Black families still have a fraction of the wealth, owning about 13 cents for every dollar held by white families. All that allyship and money hasn’t really moved the needle on the National Urban League’s equality index, which tracks how Black America is faring relative to white America on measures such as income, health outcomes, education quality, and incarceration rates. Its 2022 index stands at 73.9% – with 100% representing racial parity – which is one-tenth of a percentage point higher than the 73.8% index in 2020. The index debuted in 2005 at 72.9%. At this pace, eliminating racial disparities will continue to elude even our grandchildren.

One impediment to progress has likely been Covid-19, which hit Black households harder than white ones, even when when factoring for pre-pandemic disparities.

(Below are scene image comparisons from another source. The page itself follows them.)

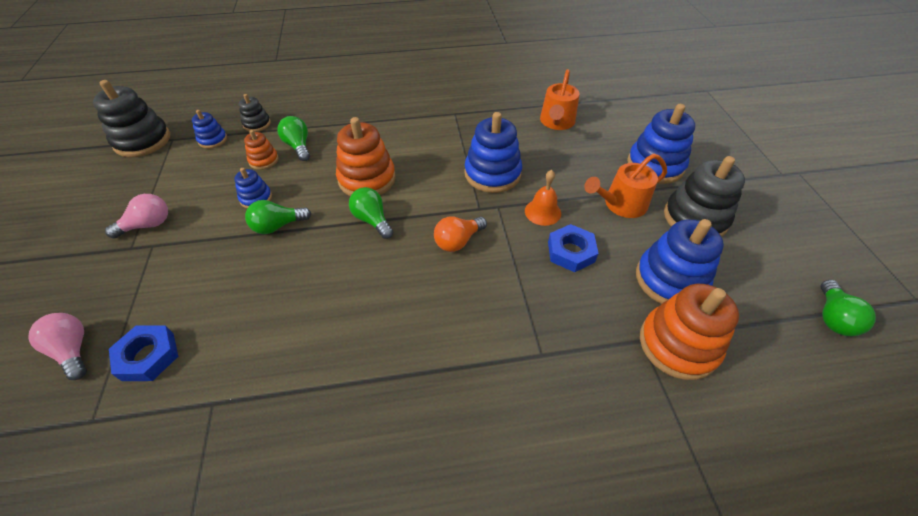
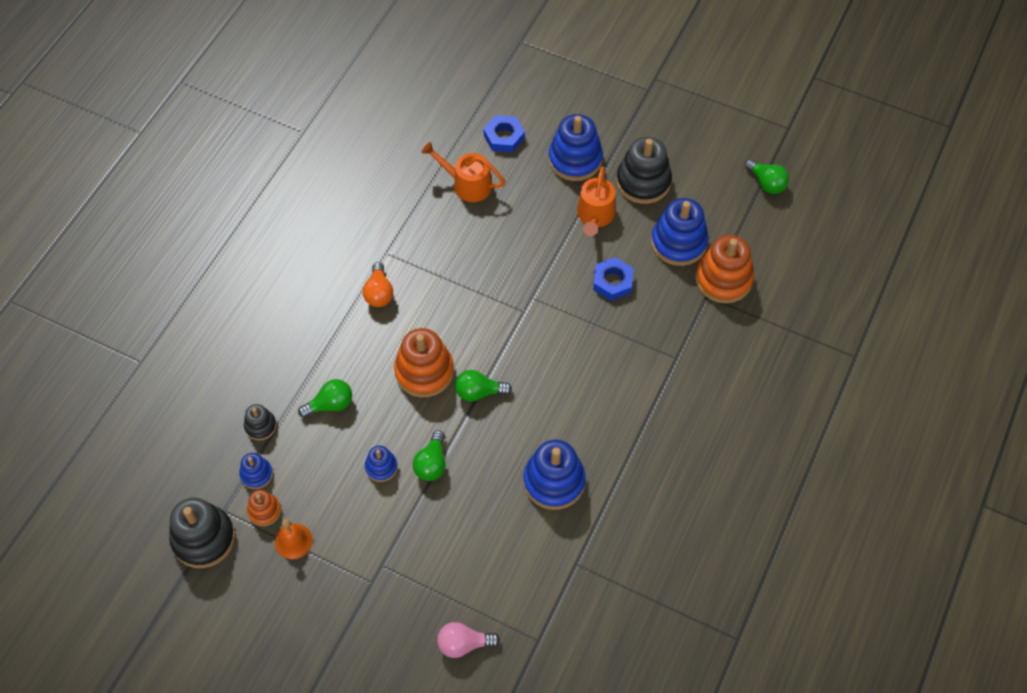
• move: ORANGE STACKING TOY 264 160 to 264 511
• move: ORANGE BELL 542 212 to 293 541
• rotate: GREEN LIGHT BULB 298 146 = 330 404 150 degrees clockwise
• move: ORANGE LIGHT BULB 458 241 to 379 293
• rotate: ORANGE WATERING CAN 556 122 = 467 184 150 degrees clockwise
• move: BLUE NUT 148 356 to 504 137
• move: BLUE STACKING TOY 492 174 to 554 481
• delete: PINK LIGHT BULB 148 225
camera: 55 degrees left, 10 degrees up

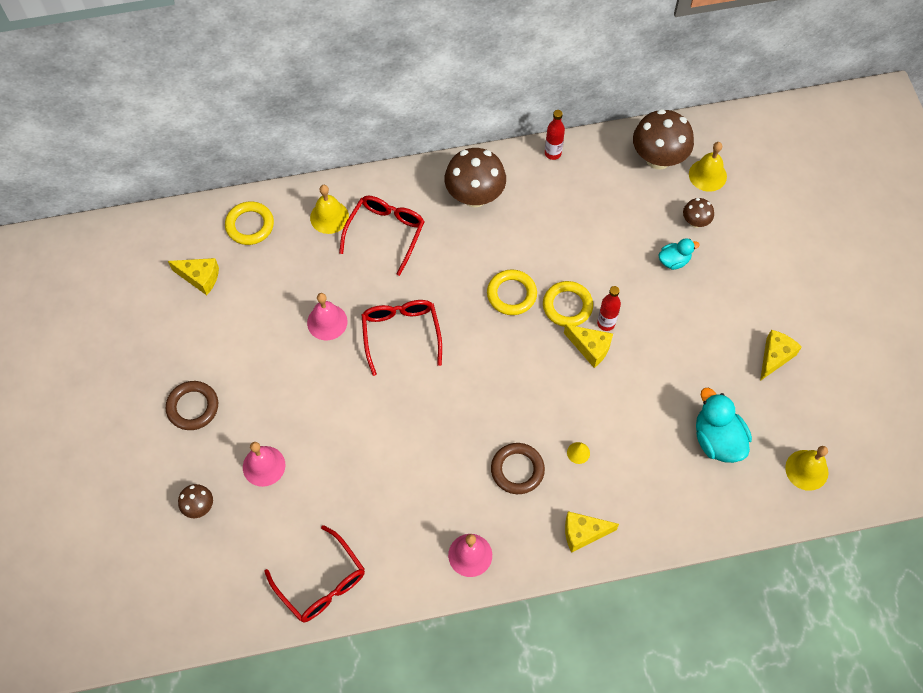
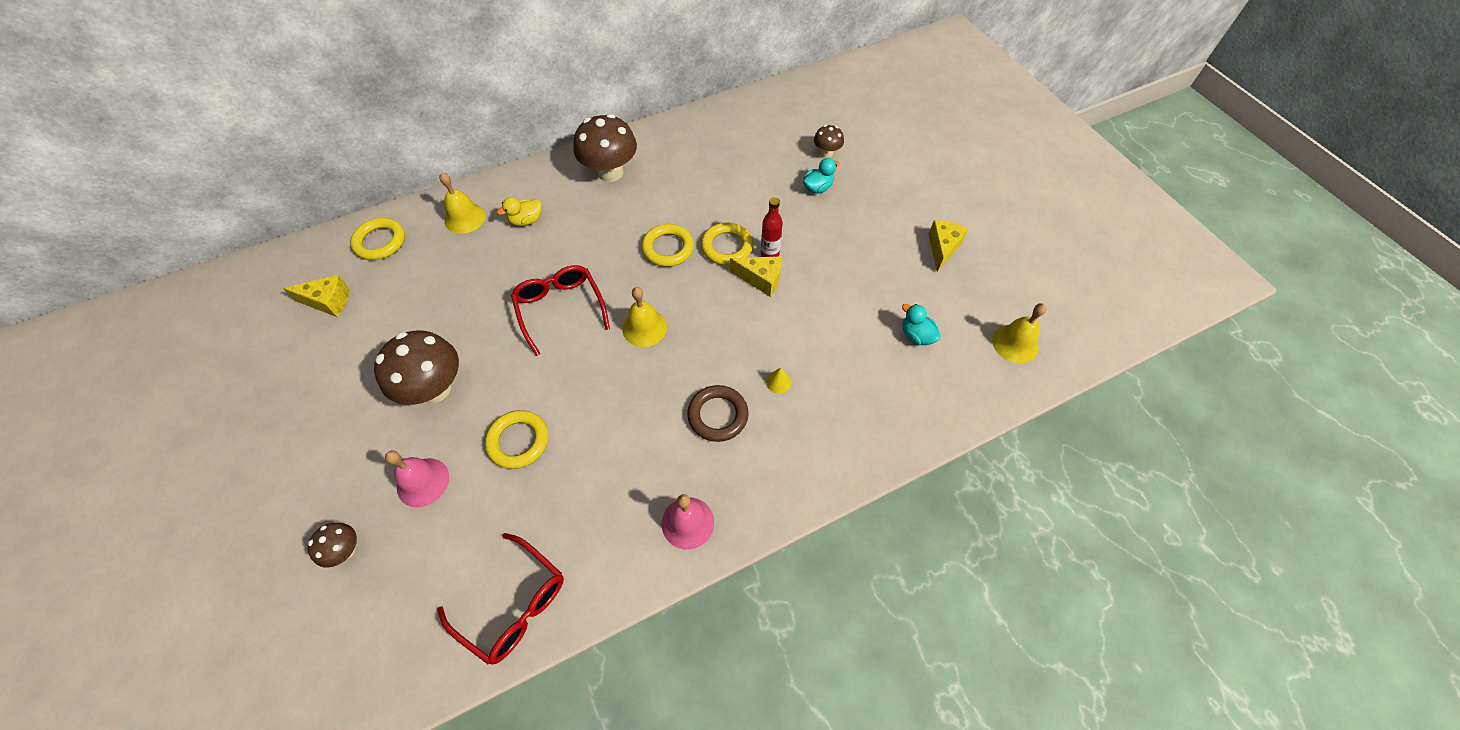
• move: BROWN MUSHROOM 658 158 to 435 388
• insert: YELLOW RING 518 441
• replace: RED GLASSES 386 233 to YELLOW DUCK 526 220
• move: YELLOW BELL 707 175 to 644 328
• resize: TURQUOISE DUCK 717 440 = 916 335 x0.58
• delete: BROWN RING 193 407
• delete: PINK BELL 327 322
• delete: RED BOTTLE 553 153
• delete: YELLOW CHEESE 583 533
camera: 15 degrees left, 5 degrees down

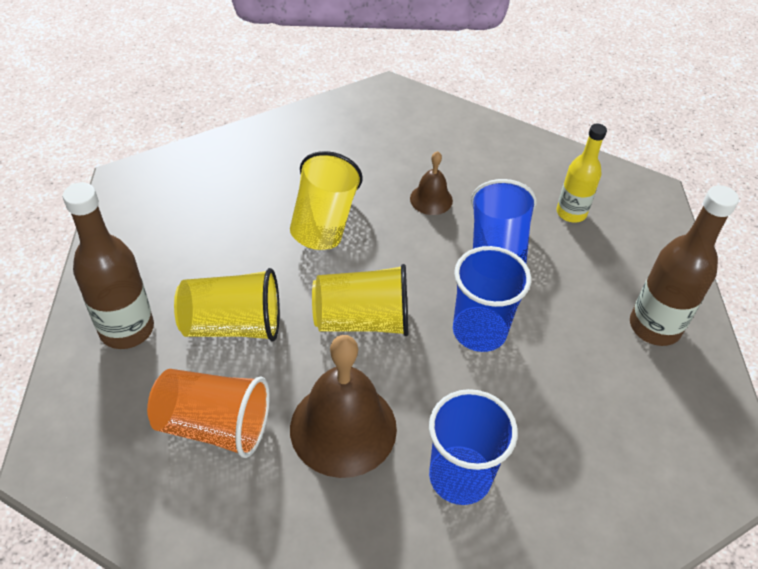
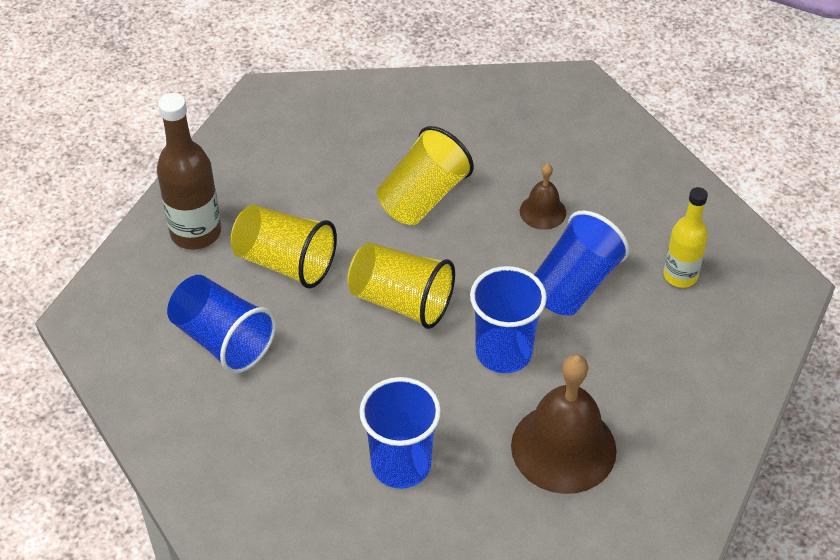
• recolor: ORANGE CUP 214 426 to BLUE CUP 223 340
• move: BROWN BELL 343 428 to 563 448
• delete: BROWN BOTTLE 654 327
camera: 30 degrees right, 0 degrees up

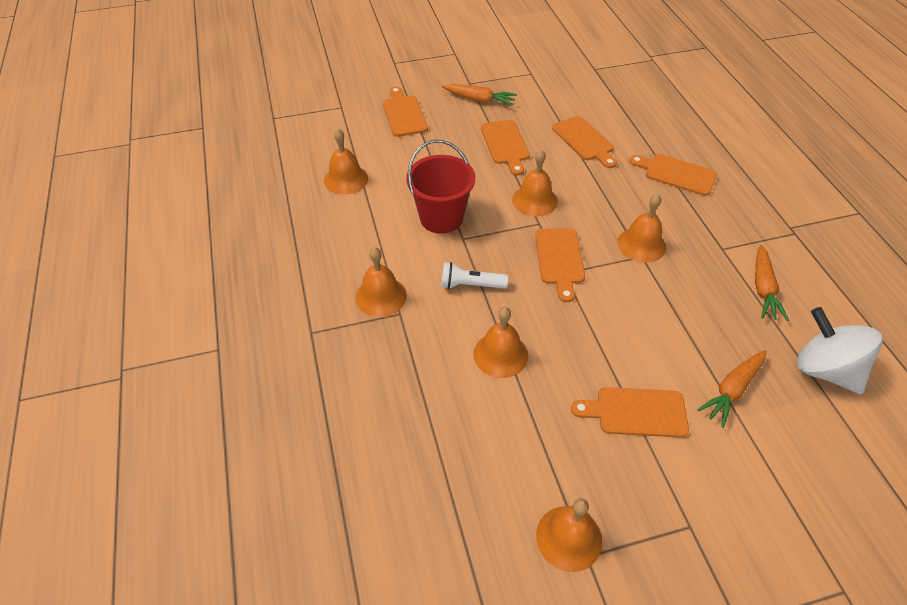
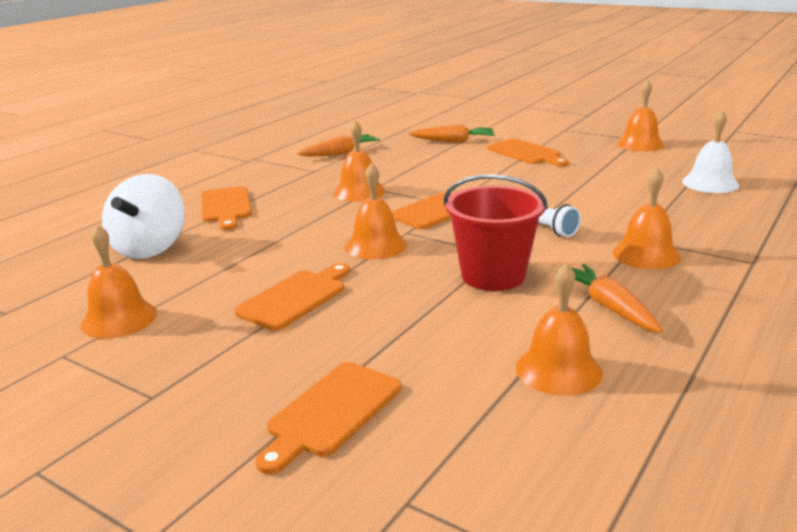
• move: ORANGE BELL 500 354 to 119 319
• move: WHITE SPINNING TOP 824 369 to 150 248
• move: ORANGE CARROT 479 100 to 609 307
• insert: WHITE BELL 710 183
• delete: ORANGE CUTTING BOARD 584 140
camera: 130 degrees left, 25 degrees down

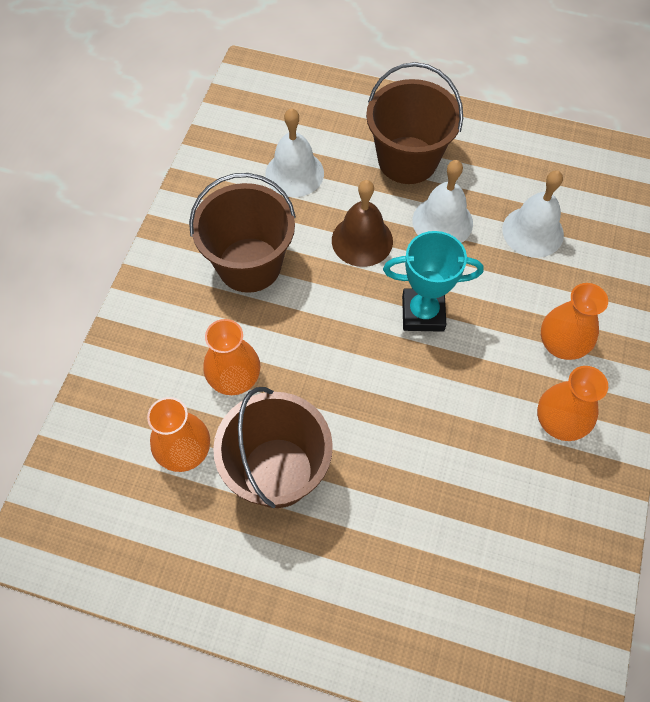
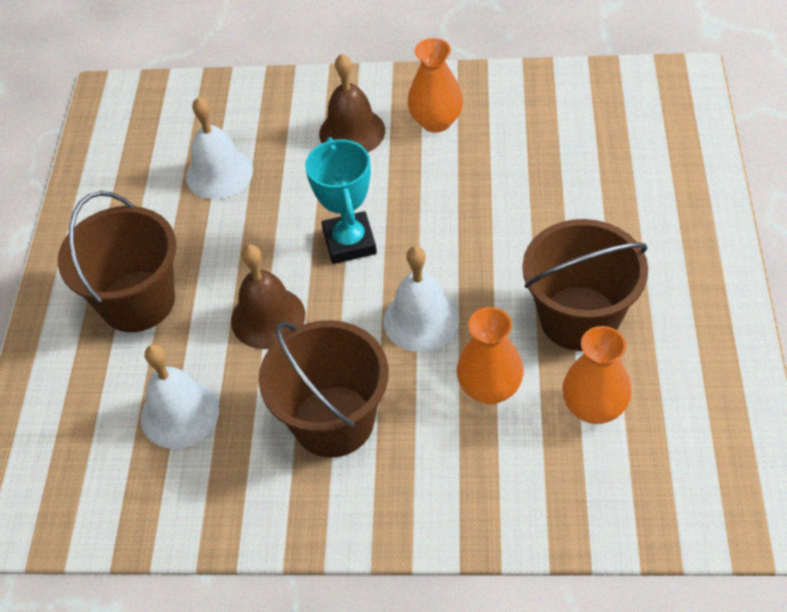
• replace: ORANGE VASE 561 345 to BROWN BELL 352 132
• move: WHITE BELL 442 221 to 421 320
camera: 100 degrees left, 10 degrees down

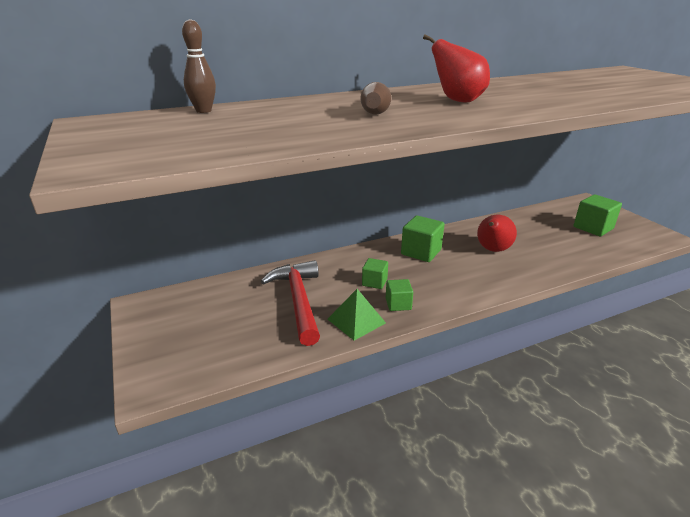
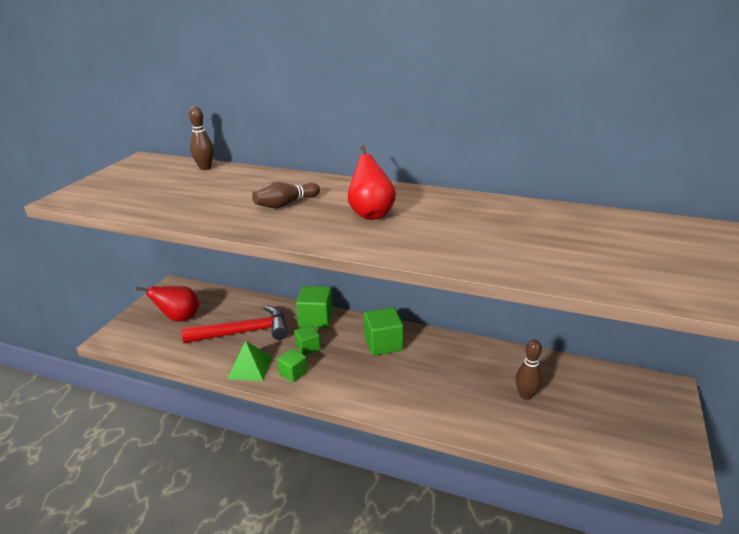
• move: RED PEAR 492 250 to 179 318
• rotate: RED HAMMER 298 300 = 244 332 45 degrees clockwise
• move: GREEN CUBE 593 228 to 316 319
• insert: BROWN BOWLING PIN 525 395
camera: 45 degrees right, 0 degrees up

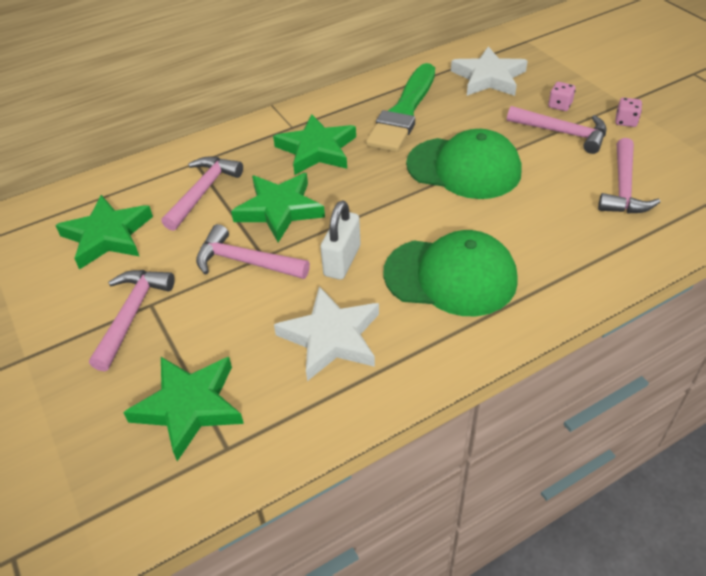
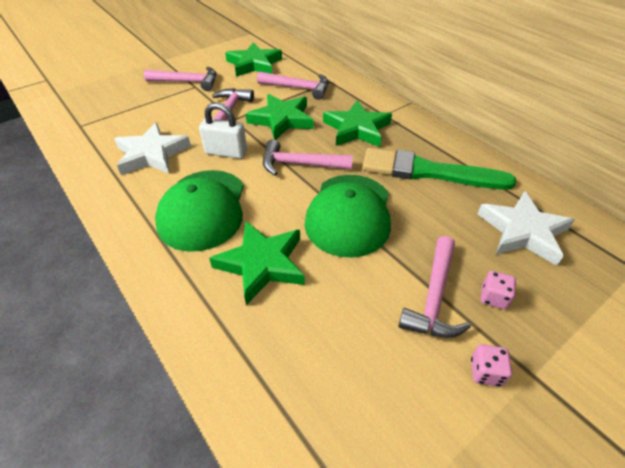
• move: GREEN STAR 189 407 to 262 264
• move: PINK HAMMER 623 188 to 300 164
camera: 80 degrees right, 0 degrees up

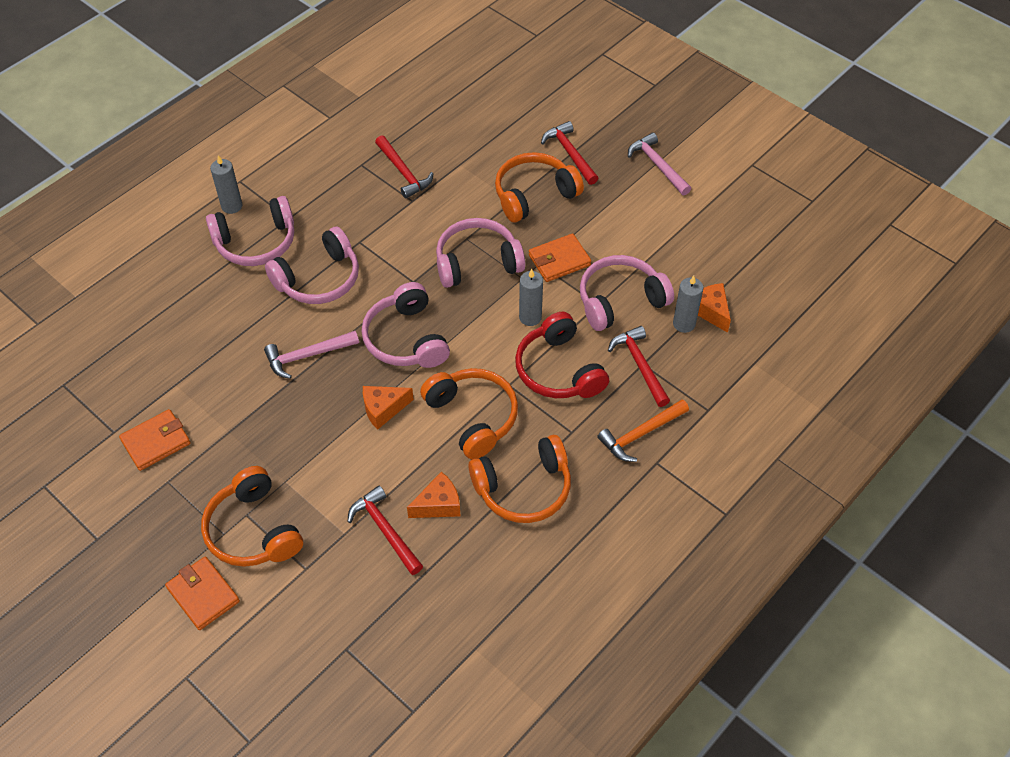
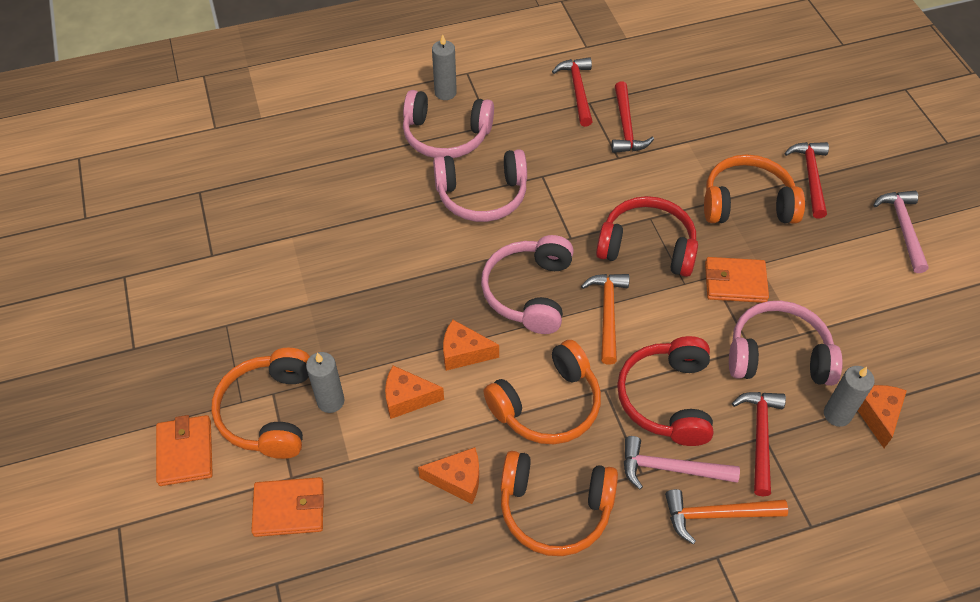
• move: ORANGE WALLET 156 442 to 289 509
• move: GREY CANDLE 530 317 to 330 401
• insert: ORANGE CHEESE 407 398
• rotate: ORANGE HEADPHONES 473 417 = 547 405 60 degrees clockwise
• move: RED HAMMER 385 530 to 577 90
• insert: ORANGE HAMMER 607 313
• recolor: PINK HEADPHONES 477 262 to RED HEADPHONES 647 247
• move: PINK HAMMER 307 356 to 670 468
camera: 30 degrees right, 0 degrees up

But that doesn’t explain why Black Americans are still twice as likely as white Americans to be shot and killed by police–or why the total number of fatal shootings by police has barely budged since Floyd’s death. It doesn’t explain why white supremacist terrorism is on the rise and being embraced by a new generation of racists like the 18 year old who shot and killed 10 people in a predominantly Black neighborhood in Buffalo, N.Y., earlier this month.

The prospect of Black progress often comes with a backlash from those who are too scared or small-minded to believe we can all win together. Michael Eric Dyson, a renowned professor of African American and Diaspora Studies at Vanderbilt University, tells For(bes) The Culture that “the politics of white resentment and white supremacist logic asserting itself was predictable and fierce and ferocious.” And it’s not limited to the powerless. As Dyson notes, it’s “not simply in the streets, with the rise of an antisemitic, anti-Black revival, but also in the halls of Congress, where you’ve got thinly disguised attacks on Black progress and on the insistence that we study Black history.”

{snip}

Even as new victories are sought, old ones are at risk of being reversed. Just ask Ted Wells, one of the country’s top trial lawyers and a longtime advocate of civil rights through his work with the NAACP Legal Defense and Education Fund. “I try to be optimistic, but it’s tempered by the reality of history and current events,” Wells tells Forbes. “There are formal efforts to suppress Black voting rights and a real possibility that the Supreme Court will ban affirmative action in higher education next term.”